William Carpenter was born in Stratton, Wiltshire, England in 1863. He was educated at Swindon, and it was there that he took an apprenticeship as a boilermaker on the Great Western Railway. In 1886, he emigrated to Victoria, Australia, where he found work in locomotive construction at the Phoenix Foundry in Ballarat. On 3 April 1889, he married Alice Catherine Ross.
In 1891, Carpenter moved to Gawler, South Australia, where he spent the next five years as foreman of Jas Martin & Co. During this time he developed an interest in public affairs, becoming active in the Barossa Reform League, which agitated for land reform. In 1896, he was elected to the South Australian Legislative Assembly seat of Encounter Bay. Two years later he was Chairman of the Royal Commission on Old Age Pensions. He held the seat of Encounter Bay until the election of 1902, at which he unsuccessfully contested the seat of Alexandra.
Carpenter moved to Fremantle, Western Australia in 1903. He became a member of the Fremantle Trades Hall Association, and president of the Transcontinental Railway League. In December 1903, he was elected to the Australian House of Representatives seat of Fremantle as a Labor candidate. He would hold the seat until his defeat in the election of December 1906. After his defeat he moved into a secretarial and agency business, and was also a journalist, working as editor of the briefly-reestablished Fremantle Herald.

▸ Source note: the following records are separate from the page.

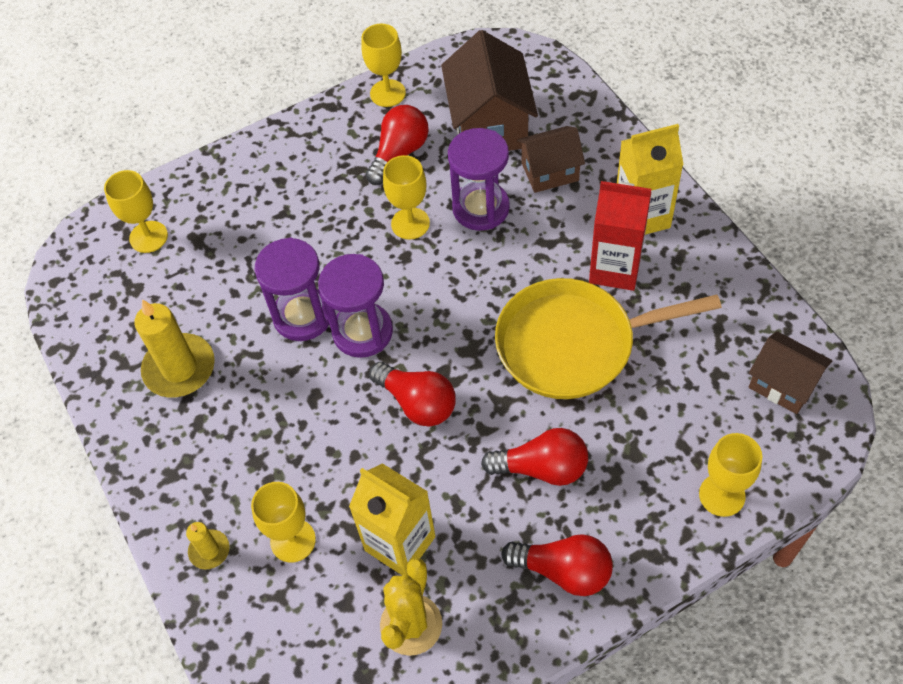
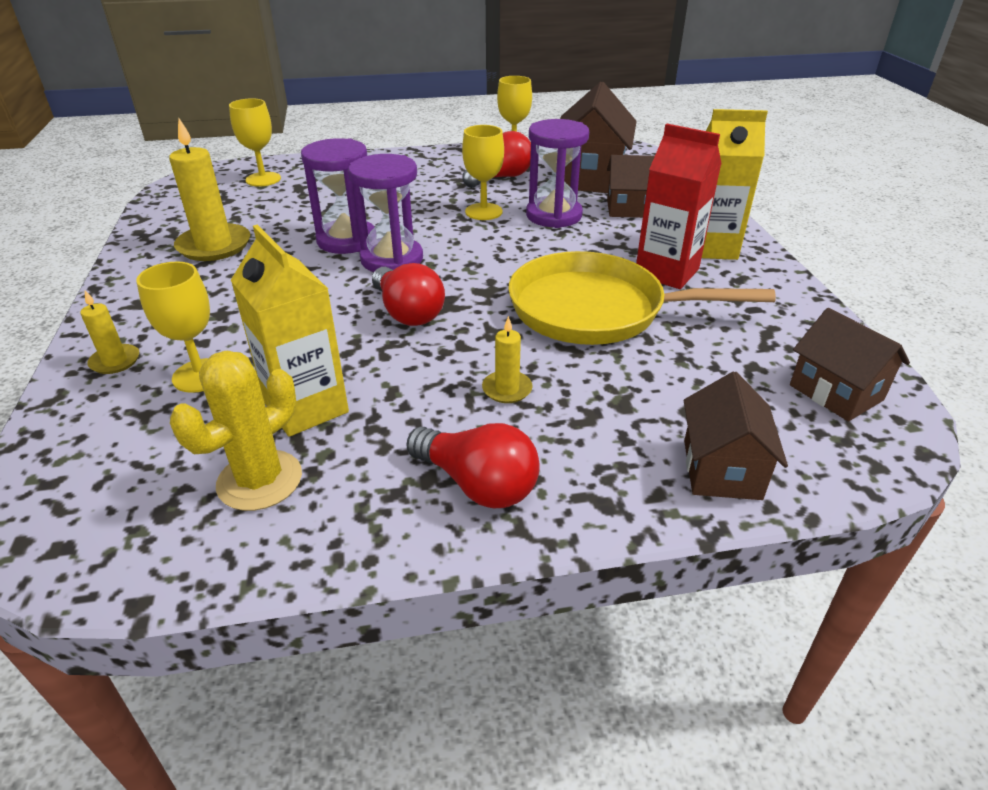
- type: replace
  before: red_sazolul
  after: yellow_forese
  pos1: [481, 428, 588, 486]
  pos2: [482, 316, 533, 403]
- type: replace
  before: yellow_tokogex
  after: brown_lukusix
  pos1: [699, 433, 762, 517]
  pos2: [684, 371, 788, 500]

After losing his federal seat, Carpenter turned to state politics, standing unsuccessfully for the Western Australian Legislative Council seat of West Province in May 1908. He stood once again for the federal seat of Fremantle in the election of April 1910, but was again unsuccessful. In October 1911, however, he won the Western Australian Legislative Assembly seat of Fremantle. In 1917 he joined John Scaddan in leaving the anti-conscription Labor party for the pro-conscription National Labor movement. He contested the election of September 1917 under this banner, and was defeated by the new Labor candidate. He then left politics, going to Melbourne and then Sydney. On 11 September 1930, his dead body was found floating in the Hacking River at Sutherland, New South Wales. He was buried at Rookwood Cemetery.